WSU Engineering Statistics 360
Class notes from session 8. October 20, 2000.

There are no new notes for this class session. Please refer to the notes from last year, below, for additional information.

The usual list of observations and comments

We survived the mid-term exam on Friday October 8, but just barely. Here are observations that I made regarding the exam and progress in the class in general.

A number of people have been producing diagrams with Excel that they have labelled "histograms," but which are not histograms. They are bar graphs. It wasn't until I observed one student producing these in real-time that I finally figured out what is up. A histogram is a bar-graph, but it is one in which the data have been sorted into "bins." The histogram simply plots the frequency with which data fall into each bin against the center value of the bin. If you examine my sample Excel spreadsheet you'll find a histogram produced with the data analysis add in for Excel. If the "Tools" menu in your copy of excel does not have a "Data Analysis" option, then you must run the add in to prepare it. Run the histogram option of the data analysis package, and provide the list of data values and the bins.
My cursory examination of the test results show that a few people in the class understand everything quite well. The vast majority of the class are somewhat vague, though. You in this last category are poking all around the correct methods and analysis, but not quite putting it all together. I am going to try to explain the remaining unclear things and maybe this will be enough to push most people past the barriers. Thus, on Friday October 15, I roll up my sleeves and redouble all previous efforts.
We need to work more homework problems. Only practice makes a person proficient with this material. I have been away from it for a decade and all of you can see that I'm a tad rusty. Thus, we will work more problems in class and at home. It would help a lot if the class actually allowed 3 hours of class time, and met twice a week. There's nothing we can do about this at the present time.
Also on Friday, October 15, we must discuss projects. I have been meaning to do this for two weeks, but other things always distract me. Everyone remind me in class--discuss projects.
Check out answers to the exam on the bulletin board across from my office on the first floor of the classroom building.
The final exam will be atake home exam of slightly greater length.

Special Topic: Bayesian Estimation Part I.

In a recent treatise on inference one statistician/physicist claimed there is "...a good excuse for not using Bayesian methods, that being incompetence." Our textbook refers to Bayes only through its listing of Bayes Rule on page 74. Nowhere does it indicate any use for Bayes rule, however. I'll attempt to explain Bayesian methods by way of example in these notes. I think you'll be able to see why it has certain appeal.

Bayesian estimation begins with Bayes theorem.
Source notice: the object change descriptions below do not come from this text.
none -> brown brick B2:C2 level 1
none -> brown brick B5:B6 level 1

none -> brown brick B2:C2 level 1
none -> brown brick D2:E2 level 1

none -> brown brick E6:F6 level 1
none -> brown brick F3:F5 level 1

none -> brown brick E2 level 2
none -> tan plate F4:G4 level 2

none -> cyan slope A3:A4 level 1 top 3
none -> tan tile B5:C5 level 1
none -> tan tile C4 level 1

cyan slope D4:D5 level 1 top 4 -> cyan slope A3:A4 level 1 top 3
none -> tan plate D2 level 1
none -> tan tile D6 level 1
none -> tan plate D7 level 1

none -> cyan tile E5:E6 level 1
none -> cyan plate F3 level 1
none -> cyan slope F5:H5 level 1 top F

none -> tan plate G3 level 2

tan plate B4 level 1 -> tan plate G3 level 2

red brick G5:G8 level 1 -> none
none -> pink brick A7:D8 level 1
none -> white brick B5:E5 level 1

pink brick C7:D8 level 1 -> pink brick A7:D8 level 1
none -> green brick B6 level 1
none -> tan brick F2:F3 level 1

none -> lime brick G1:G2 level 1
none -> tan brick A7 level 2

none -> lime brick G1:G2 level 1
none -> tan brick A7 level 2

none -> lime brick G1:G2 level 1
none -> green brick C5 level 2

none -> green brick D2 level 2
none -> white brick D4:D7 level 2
P(X|Y)=P(Y|X)P(X)/[P(~X)P(Y|~X)+P(X)P(Y|X)]
where ~X means not X.

We interpret this as, the probability of event X, given the information that Y has occured is equal to the probability of event Y given that X has occurred times the probability that Y occurs itself, divided by the total probability of Y occuring. The denominator in Bayes Rule is known as the Total Probability. It is a normalizing factor and often people utilize Bayes Rule by ignoring it. What Bayes Rule provides is a template for modifying our biases (a priori beliefs) concerning the probability of event Y based on data that we observe. We can even make the modifications in real time. Let's consider an example that involves discrete probability.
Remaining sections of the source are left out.